Quanto alle esigenze cautelari, lamenta il ricorrente che il tribunale del riesame non abbia correttamente valutato le stesse, soprattutto con riferimento al superamento della presunzione di legge.

Orbene, le questioni relative alle esigenze cautelari sono questioni di merito sottratte al controllo di questa Corte, se correttamente motivate; nel caso di specie, l’ordinanza impugnata ha fornito una specifica motivazione sul punto (cfr. pgg. 2 e 3 dell’ordinanza), ma effettivamente ha in gran parte fatto riferimento alla vecchia ordinanza di riesame, omettendo di fornire una dettagliata valutazione delle esigenze cautelari in base alla situazione attuale.

La risposta alle doglianze del ricorrente non è mancata del tutto, anche con riferimento al quadro attuale (cfr. ultimo capoverso della pagina 2), ma non sembra sufficientemente approfondita. La Corte ha motivato in modo molto conciso ritenendo che, comunque, i reati addebitati all’ U. ricadessero sotto la presunzione di cui all’art. 275 c.p.p., comma 3.
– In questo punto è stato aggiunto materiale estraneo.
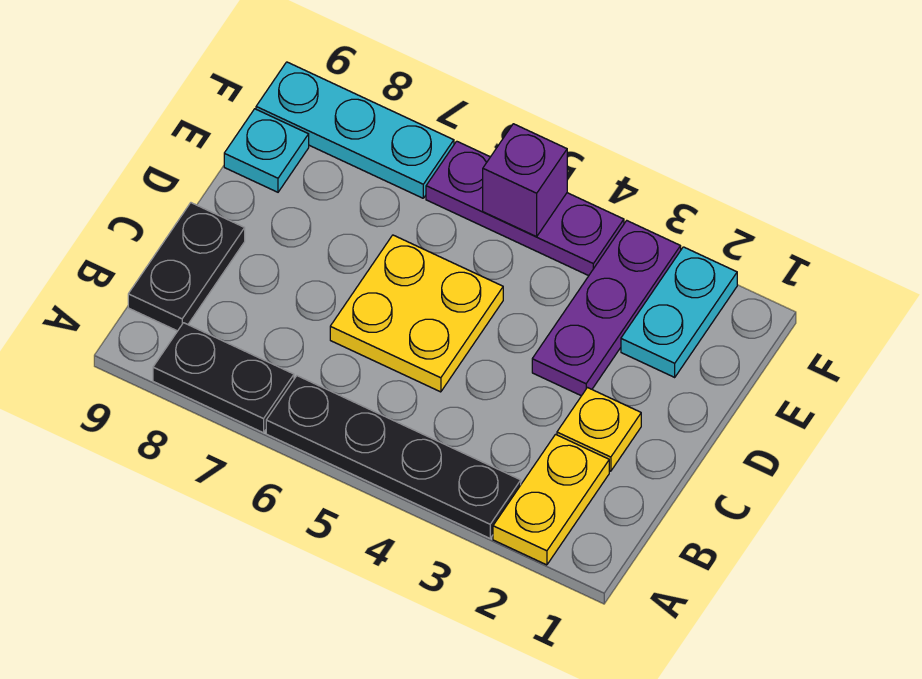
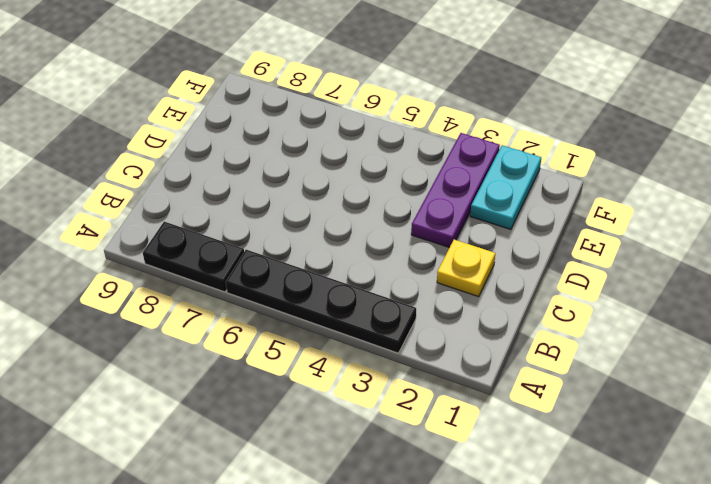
none -> yellow plate A2:B2 level 1
none -> black plate B9:C9 level 1
none -> yellow plate C5:D6 level 1

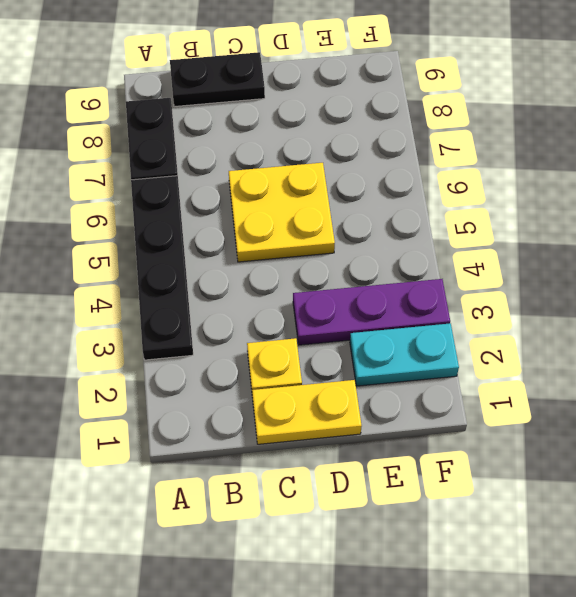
yellow plate C1:D1 level 1 -> yellow plate A2:B2 level 1
none -> cyan plate E9 level 1
none -> purple plate F4:F6 level 1
none -> cyan plate F7:F9 level 1

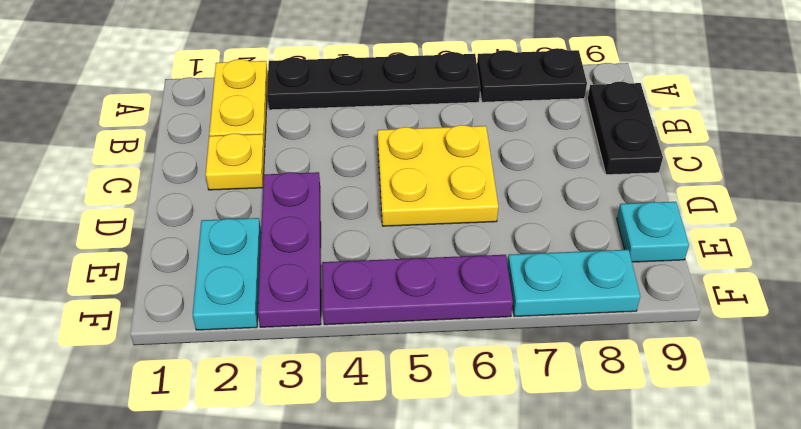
cyan plate F7:F8 level 1 -> cyan plate F7:F9 level 1
none -> purple brick F5 level 2

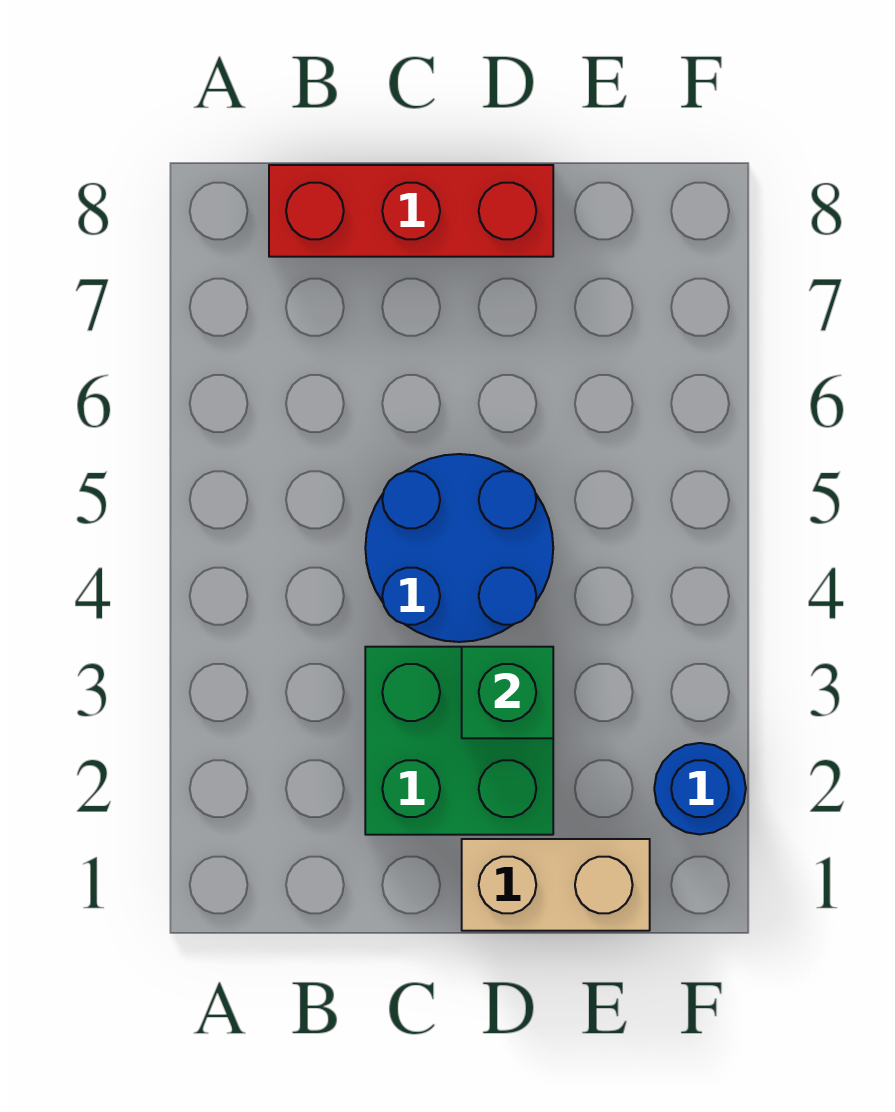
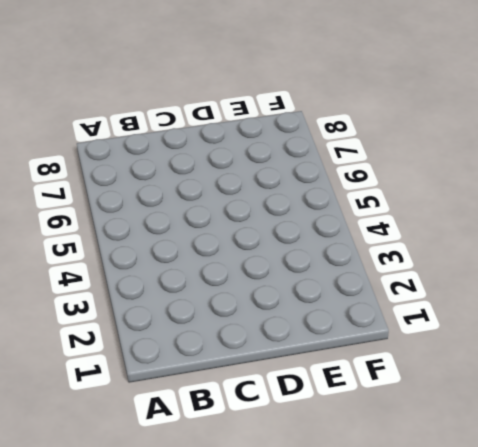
none -> red brick B8:D8 level 1
none -> green brick C2:D3 level 1

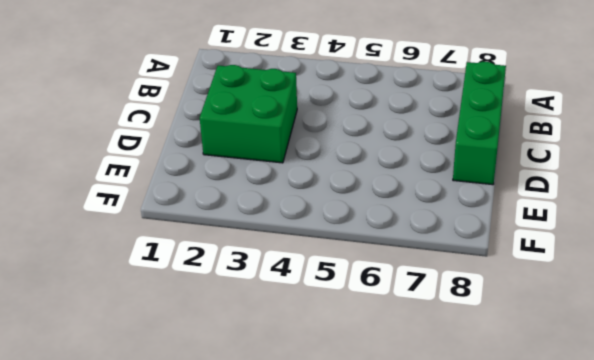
green brick B8:D8 level 1 -> red brick B8:D8 level 1
none -> blue round brick C4:D5 level 1
none -> tan brick D1:E1 level 1

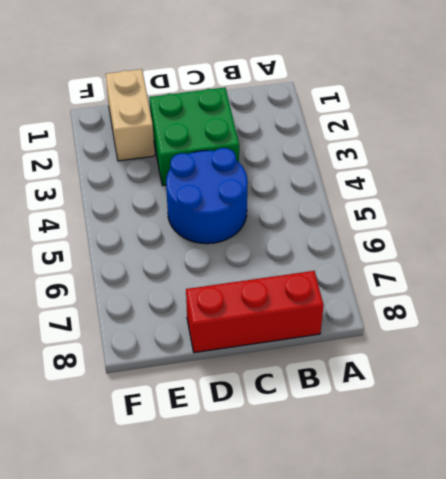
tan brick E1:E2 level 1 -> tan brick D1:E1 level 1
none -> blue round brick F2 level 1
none -> green brick D3 level 2

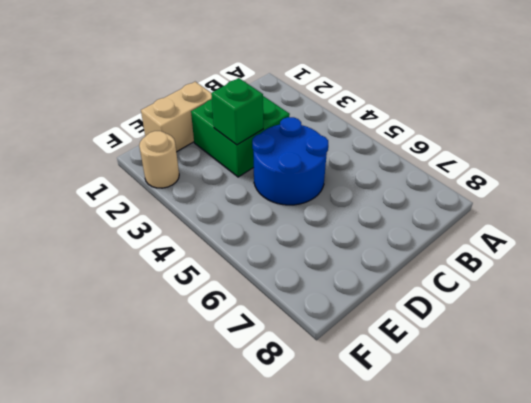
tan round brick F2 level 1 -> blue round brick F2 level 1
none -> red brick B8:D8 level 1

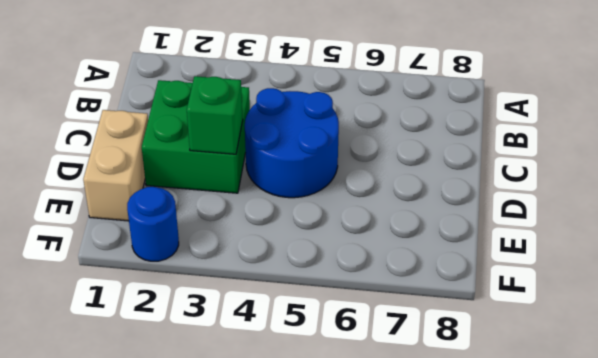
none -> red brick B8:D8 level 1

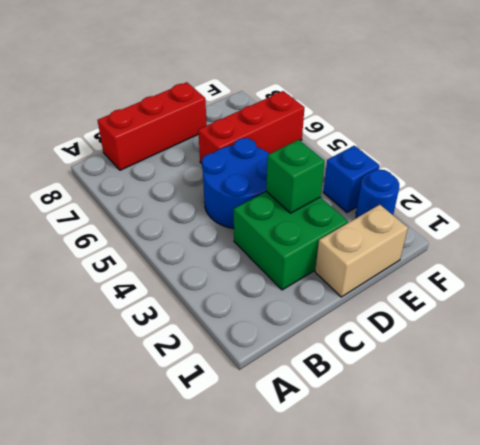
red brick D6:F6 level 1 -> none
blue brick F3 level 1 -> none

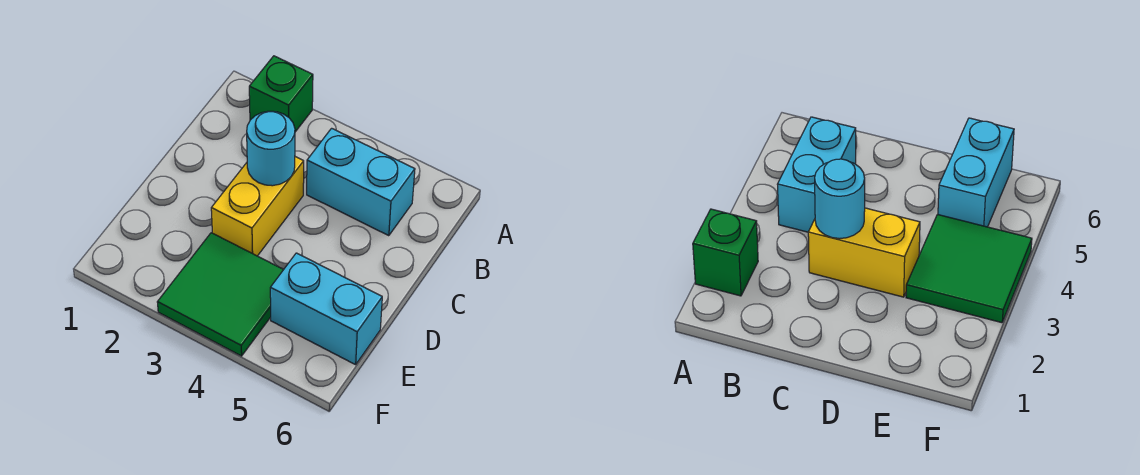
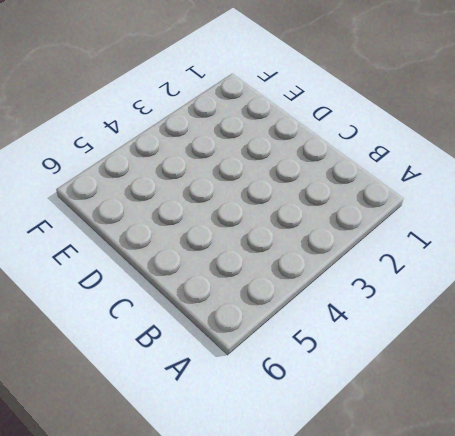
none -> green brick A2 level 1
none -> cyan brick B4:B5 level 1

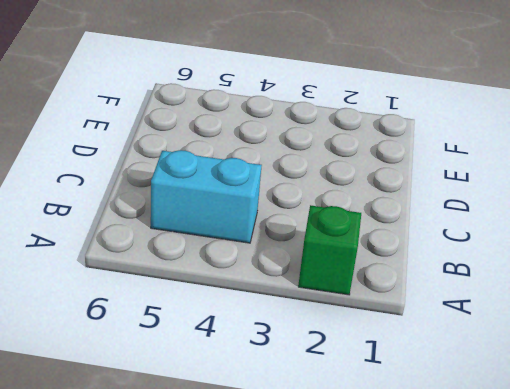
none -> yellow brick C3:D3 level 1
none -> green tile E3:F4 level 1

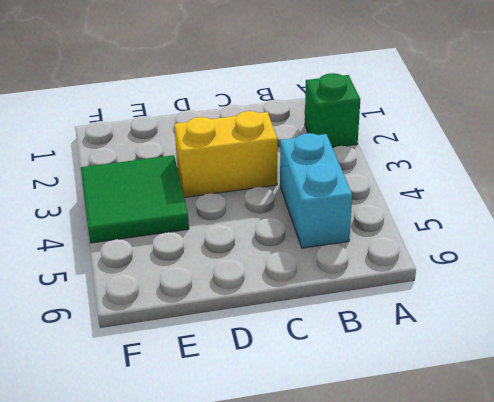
none -> cyan brick E5:E6 level 1
none -> cyan round brick C3 level 2

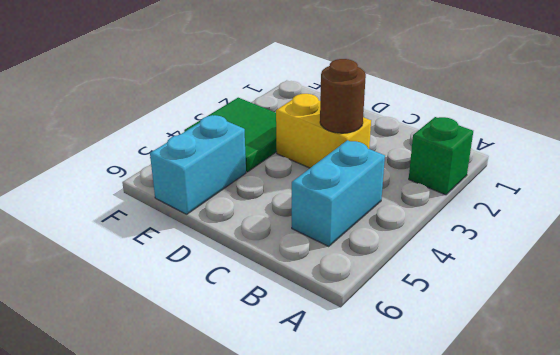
brown round brick C3 level 2 -> cyan round brick C3 level 2

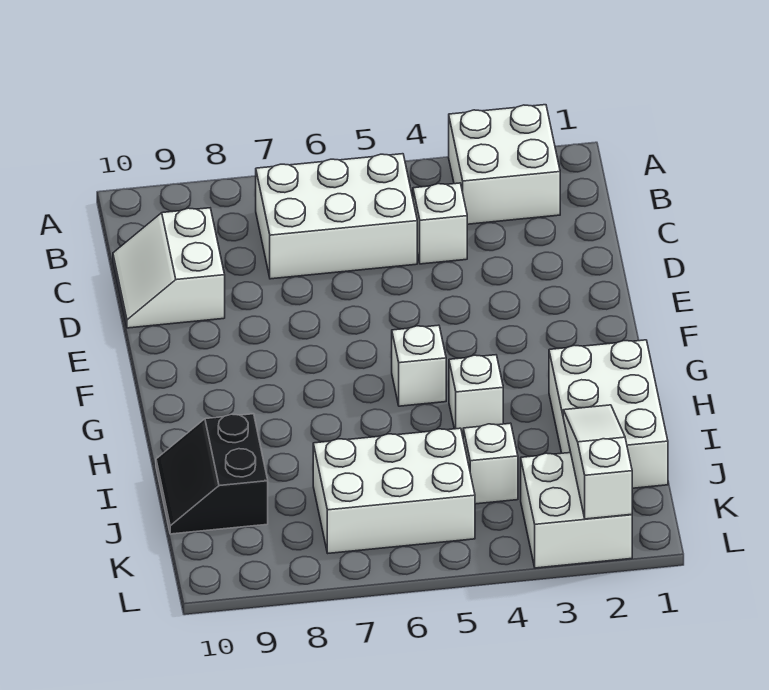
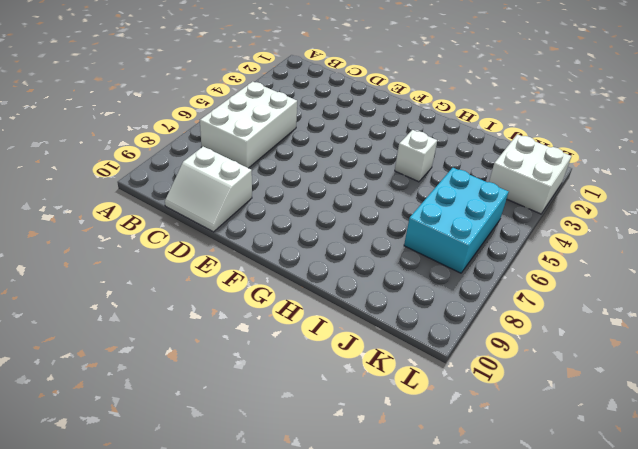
cyan brick J5:K7 level 1 -> white brick J5:K7 level 1
none -> white brick A2:B3 level 1
none -> white brick C4 level 1
none -> white brick G5 level 1

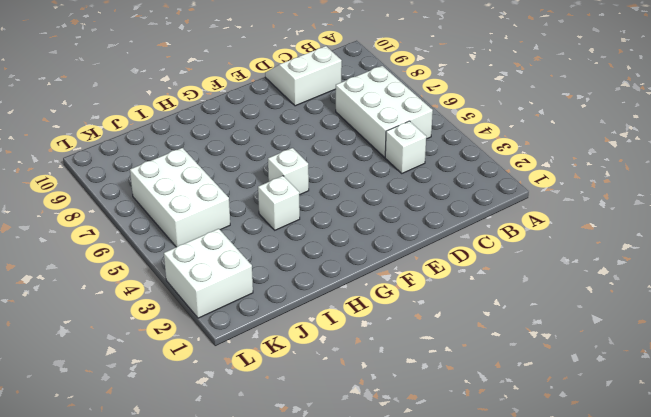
none -> white brick A2:B3 level 1
none -> white brick H1:J2 level 1
none -> black slope I9:J10 level 1 top 9

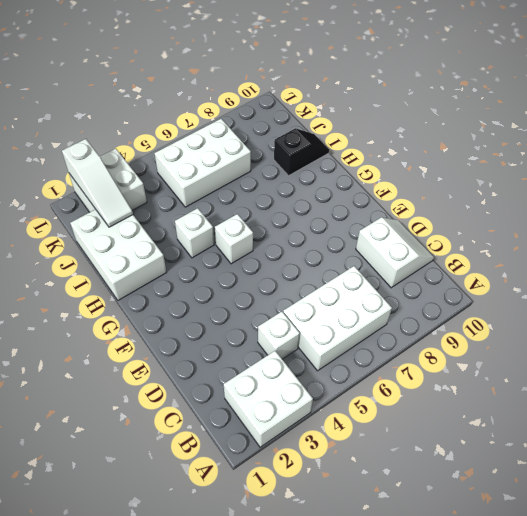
black slope I9:I10 level 1 top 9 -> black slope I9:J10 level 1 top 9
none -> white brick J4 level 1

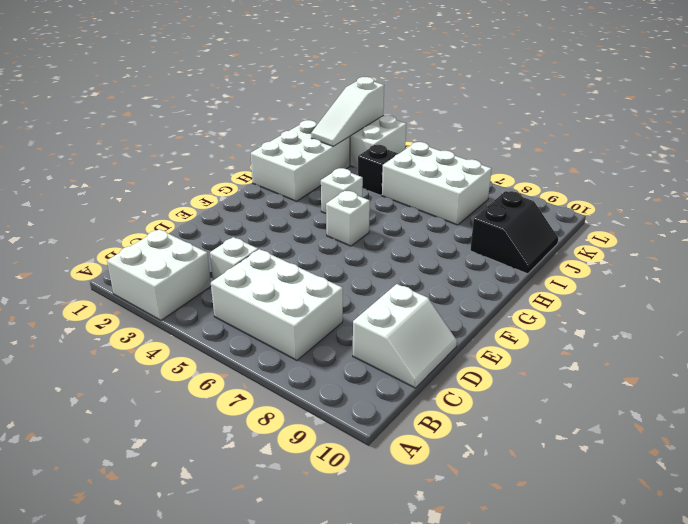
black brick J4 level 1 -> white brick J4 level 1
Si tratta – quest’ultima – di una considerazione espressa, allora, sulla base della giurisprudenza di questa Corte, anche recente, espressamente richiamata nel provvedimento, ma che oggi non è più condivisibile, a seguito del recentissimo intervento delle Sezioni Unite, che hanno adottato la soluzione opposta, affermando che la presunzione di cui all’art. 275 c.p.p., comma 3 non opera con riferimento alle misure applicate prima dell’entrata in vigore della novella codicistica (Cassazione penale, sez. un., 31 marzo 2011, Ambrogio/Pellegrino).

Venuta meno la presunzione di legge di cui all’art. 275, ne risulta un eccessivo "alleggerimento" del provvedimento nella parte relativa alla persistenza delle esigenze cautelari, per cui è opportuno che il tribunale del riesame di Roma proceda a nuovo esame, motivando approfonditamente in ordine al dedotto affievolimento delle stesse, in relazione agli elementi specifici allegati dalla difesa.

P.Q.M.

annulla l’ordinanza impugnata con rinvio per nuovo esame al tribunale di Roma.

Testo non ufficiale. La sola stampa del bollettino ufficiale ha carattere legale.